Serum samples from five patients on anti-CD38 monoclonal antibody treatment were evaluated. Tests performed included ABO/RhD typing, indirect antiglobulin test, direct antiglobulin test and eluate test. A daily evaluation was performed to determine the shelf life of dithiothreitol-treated red blood cells when stored in Alsever's solution.
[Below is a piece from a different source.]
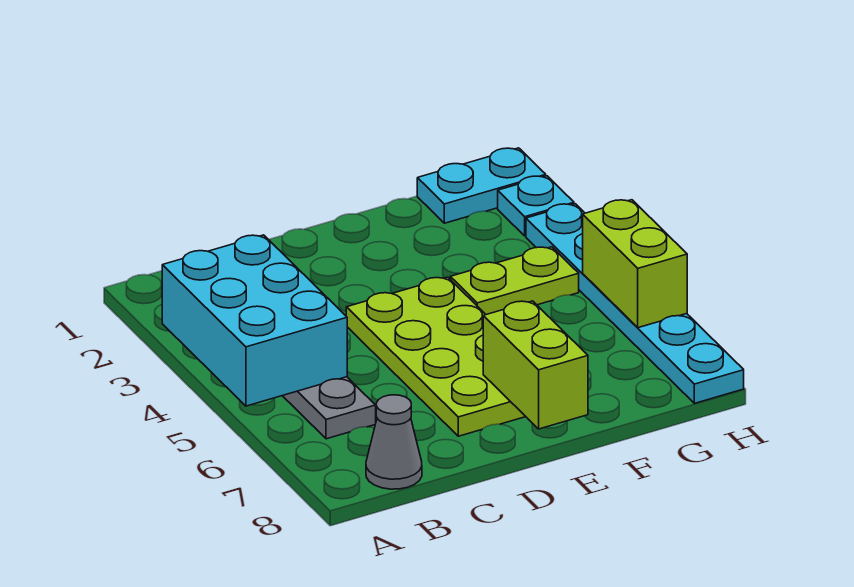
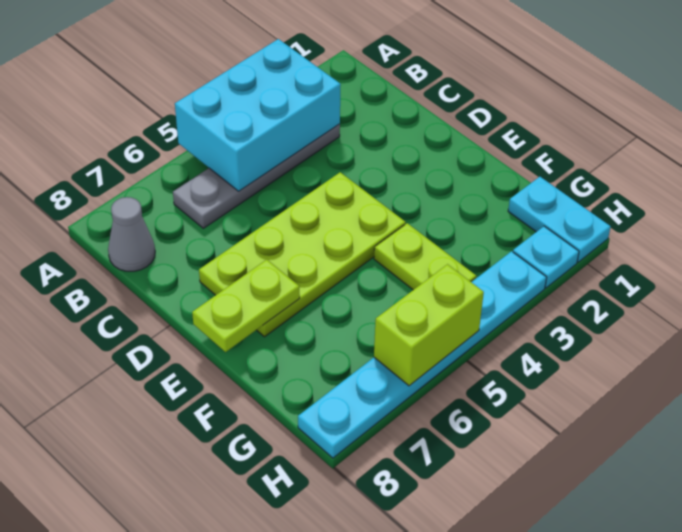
lime brick E7:E8 level 2 -> lime plate E7:E8 level 2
No interference in the ABO/RhD typing results was noted but in all samples, a panreactivity was observed in indirect antiglobulin tests. Regarding the direct antiglobulin test, two samples presented positive results but negative eluates. In all samples, treatment of reagent red blood cells with 0.2M dithiothreitol offset interference by anti-CD38 monoclonal antibodies. Dithiothreitol-treated red blood cells stored in Alsever's solution were stable for up to 15 days.


Treatment of reagent red blood cells with dithiothreitol can be efficient and accessible to offset the interference of the anti-CD38 drug in pre-transfusion tests. The number of costly serological workups can be reduced by having stored dithiothreitol red blood cells with this proving to be a useful reagent for investigating anti-CD38.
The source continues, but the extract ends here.